O que o atendimento psicanalítico prestado à pessoas negras tem a ver com o crime?

Gostaria de tematizar um pouco a questão da linguagem e posturas usadas junto aos nossos pacientes/ clientes “analisandos”. Coisa fundamental é entender que cotas são reparações de uma dívida histórica e uma outra, também importante, é entender que a diáspora vivida por muitas gerações e coleção de nações africanas, é algo doído e que faz sofrer por muito tempo. E muito. 
Na clínica psicanalítica o que temos de acolher e suportar (dar suporte a) não é a negritude estampada na cor da pele, mas aquilo que vem na inscrição do simbólico e do imaginário no discurso daquele que nos vem contar a sua história e procurar alívio para seu sofrimento.

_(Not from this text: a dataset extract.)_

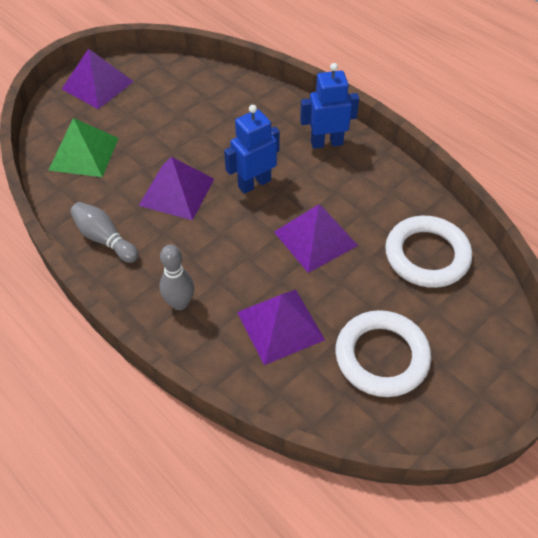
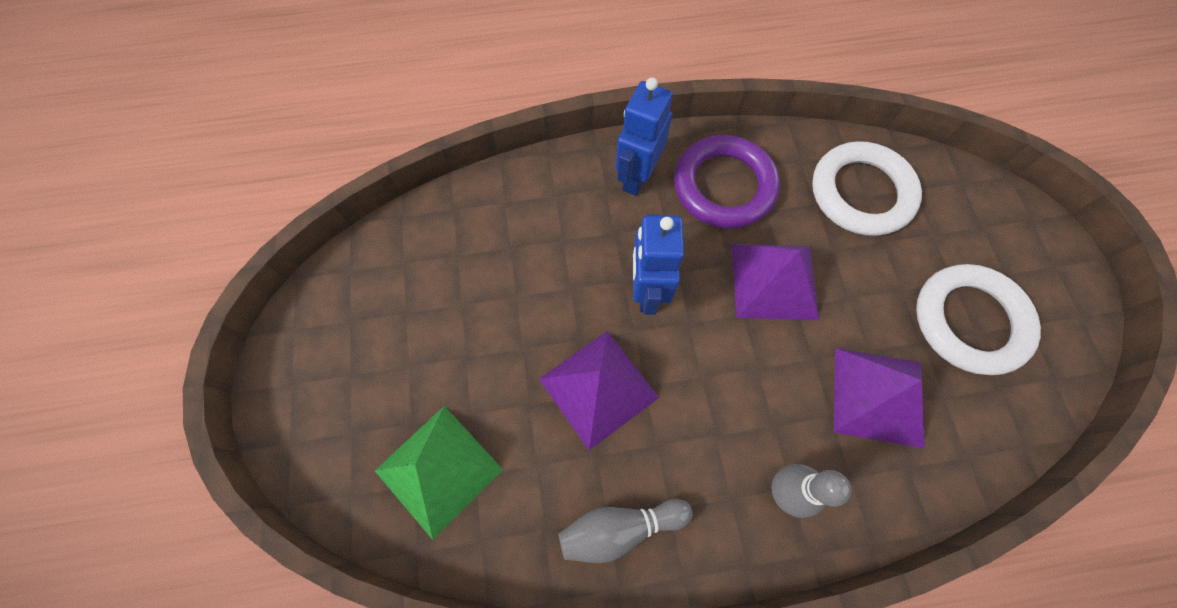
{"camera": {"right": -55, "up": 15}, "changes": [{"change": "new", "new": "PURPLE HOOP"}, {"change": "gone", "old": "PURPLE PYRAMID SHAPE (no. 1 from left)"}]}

Tudo filtrado pela posição em que colocamos o outro e na que ele mesmo se coloca. 
Assim sendo, temos de tomar cuidado com a corretude das palavras, da linguagem, além de prestar atenção ao discurso do outro e ao nosso. 
No sofrimento daquele que sofre com o racismo encontramos, não raras vezes, o mecanismo de defesa do deslocamento, o racismo é escondido e vem à cena a questão da pobreza, do gênero ou da exceção social, ou seja, o sofrimento com o racismo desloca-se para outras narrativas colaterais, passando o sujeito a sofrer, realmente, em outros setores, mas o que torna a condição do racismo uma condição invisível. Intocável e não traduzida em palavras, só em sofrimento. 
Para o psicanalista em ação, o que deve permear sua ação é, sempre, a atitude da suspeita, do questionamento. Perguntar sobre a naturalização do perverso e do crime. Alertando e interpretando o calar e o como falar, numa atitude de respeito (na devida proporção de que essa atitude é similar à trazer para o peito) e, nesse sentido, estabelecer uma conexão de empatia. 
Em 2006 trabalhamos 274 oficinas com cerca de 30 crianças, cada, com faixa etária entre 6 e 12 anos, na maioria meninas, na tentativa de trabalhar uma educação emocional assertiva com aquelas crianças. Todas negras ou pardas e, cada qual, vivendo “a dor e a delícia” de serem o que são, para tal, trabalhamos com Contos e lendas africanas, bem como com percussão e dança africana. Numa tentativa de, pela via do simbólico, engendrar uma mudança na construção de sua autoestima e autoconceito. Ouvíamos histórias sobre pessoas que “queriam” lhes dar banho com alvejante para ver se “embranqueciam” ou passar seu cabelo a ferro de passar roupa, para torná-los lisos e domados, bem como “achavam-nas” bonitas, apesar de serem negras… eram histórias que se repetiam em bocas e com atores diferentes, contudo, contextos muito parecidos. 
Em outro âmbito, quem já não ouviu uma mulher, negra e pobre dizer que nesse mundo ela não tem vez, de certo ouvirá. Certamente ela sofre por ser negra e pobre, ou mulher, mas uma persistência infeliz combina esses fatores e impede que a mesma saiba interpretar qual deles a fere mais. 
Há muito percebemos o branqueamento social que ocorre na vida da pessoa negra que começa a “despontar” em termos de ascensão social (estudo, trabalho e aquisição de bens) é o movimento de passar a “apontar” naquela pessoa requisitos que ela foi adquirindo da sociedade branca e, num processo transcultural, que acompanha a aculturação produzida, o próprio negro e a própria negra faz questão de não mais ser entendido/a como tal. Preferindo ser, cada vez mais, percebido/a como mais branco/a do que é, com atributos mais brancos do que os seus ou dos seus. 
Precisamos problematizar sempre, em nosso ofício de terapeutas, para que o discurso colonialista não se aposse do setting e a naturalização do racismo passe a eivar a relação analítica. Em busca do conhecimento e encontro de seu desejo. 
Chamar o racismo de preconceito ou de bullying é, também,  naturalizar uma atitude criminosa. NOMEAR o racismo de racismo, e de crime, é um dos primeiros atos do psicanalista ou terapeuta de orientação psicodinâmica. Lembrarmos que para a psicanálise, nomear é exercer poder sobre.  Uma atitude quase educativa, visto que as situações de miscigenação real e o discurso de democracia social do Brasil tornam o racismo algo difícil de nomear. 
Assim, concluo dizendo que fazer com que o sujeito da análise escute e se escute como aquele que sofre as consequências do discurso de aculturação é um dos feitos do analista.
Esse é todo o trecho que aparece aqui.